The variations in symptom severity observed in these studies could be attributed to the fact that severity is considered a subjective sensation that is affected by culture, personality, differences in symptom definition, and period of prevalence [8,56]. Also Murtagh et al. [8] emphasized the marked impact that cultural differences can have on the perception of symptom severity by patients undergoing HDT. Actually, our study participants’ reports of symptom severity however high but considered lower compared to previous studies, and would be explained in light of their strong religious beliefs that their illness is a test from God and people should show their faith by accepting and avoiding complains.
Reasons for patients’ symptom experiences are however numerous. Symptoms such as joint pain, arrhythmia, and numbness experienced by patients might be related to the disturbance of potassium ions [56]. Whereas tiredness and muscle weakness, energy and sensory discomfort might be associated with anemia, which could have been caused by insufficient erythropoietin, inhibition of erythropoiesis, decreasing erythrocyte lifespan, or blood loss during the procedure. In addition, serum albumin concentration has been identified as an important factor associated with physical activity and energy expenditure [57] affecting 18% to 75% of patients on dialysis [51]. Chertow et al. [58] demonstrated that low levels of pre-albumin and albumin are markers for protein–energy malnutrition and are linked to poor clinical outcomes in terms of symptom index among patients receiving HDT. In current study, serum albumin was significantly higher in empowerment group and similarly physical functioning was higher among participants in empowerment group than the control group.
Kidney Disease Quality of Life
The current results are suggestive of an improvement in QOL in the empowerment group post-program compared to the control group. Scores for several Kidney Disease–Targeted Scales were significantly better in the empowerment group, including symptoms/problems, effect of kidney disease, burden of kidney disease, cognitive function, and quality of social interaction, social support and patient satisfaction. These findings are in line with Chan et al. [59] findings that revealed appreciable improvements in physical clinical measurements, QOL, and aspects of selfmanagement skills following self-management program for hemodialysis patients.
Additionally, majority of QOL dimensions improved relative to pre program scores, including physical function, physical role, bodily pain, general health, vitality, social function, mental health, and emotional role.

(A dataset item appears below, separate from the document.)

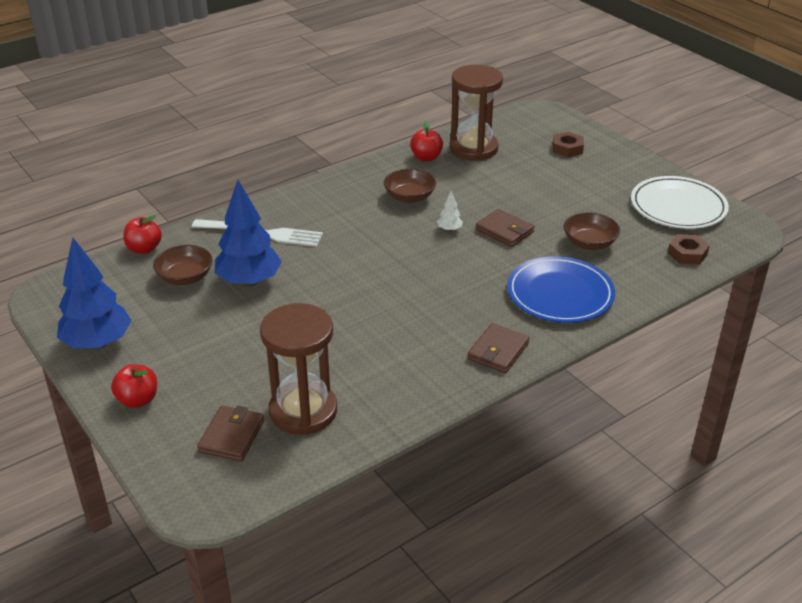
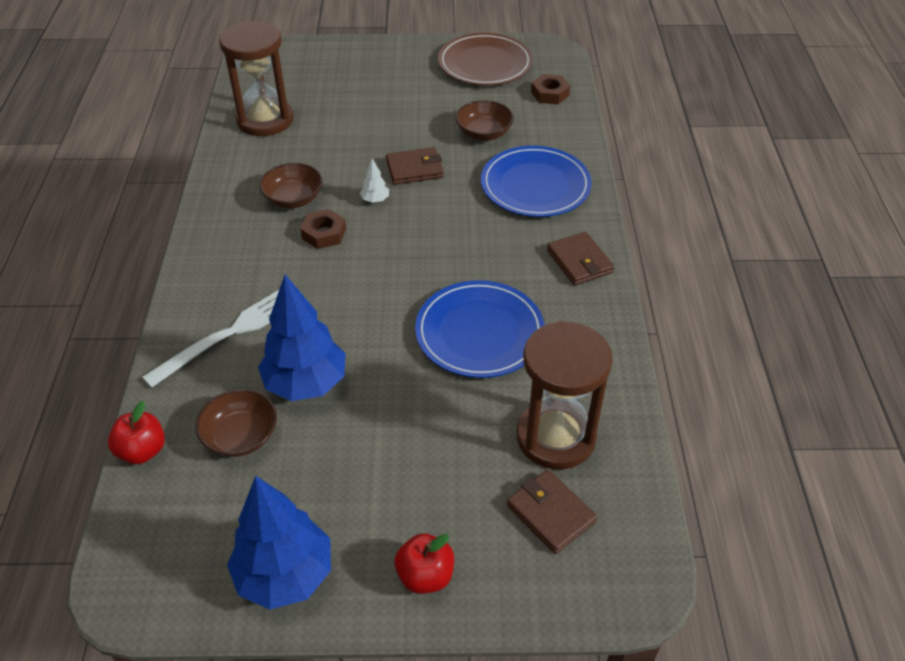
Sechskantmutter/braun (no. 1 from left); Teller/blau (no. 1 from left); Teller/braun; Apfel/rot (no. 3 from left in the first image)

An extensive body of literature supports the efficacy of empowerment and educational interventions in improving the different dimensions of QOL for patients with chronic diseases [60]. Aujoulat et al. [61] showed that empowerment-based approaches are patient-centered and based on focused development of self-care skills. The design of the empowerment intervention in present study was based on individual and small-group discussions. Wong & colleagues [62] emphasized that patients’ involvement in effective self-care management is important for maintaining QOL and bringing about positive clinical outcomes. Dividing the empowerment group into small subgroups allowed ample opportunity for questions and role-playing using different techniques that have been shown to play a key part in improving self-care and QOL in HD patients [63,64].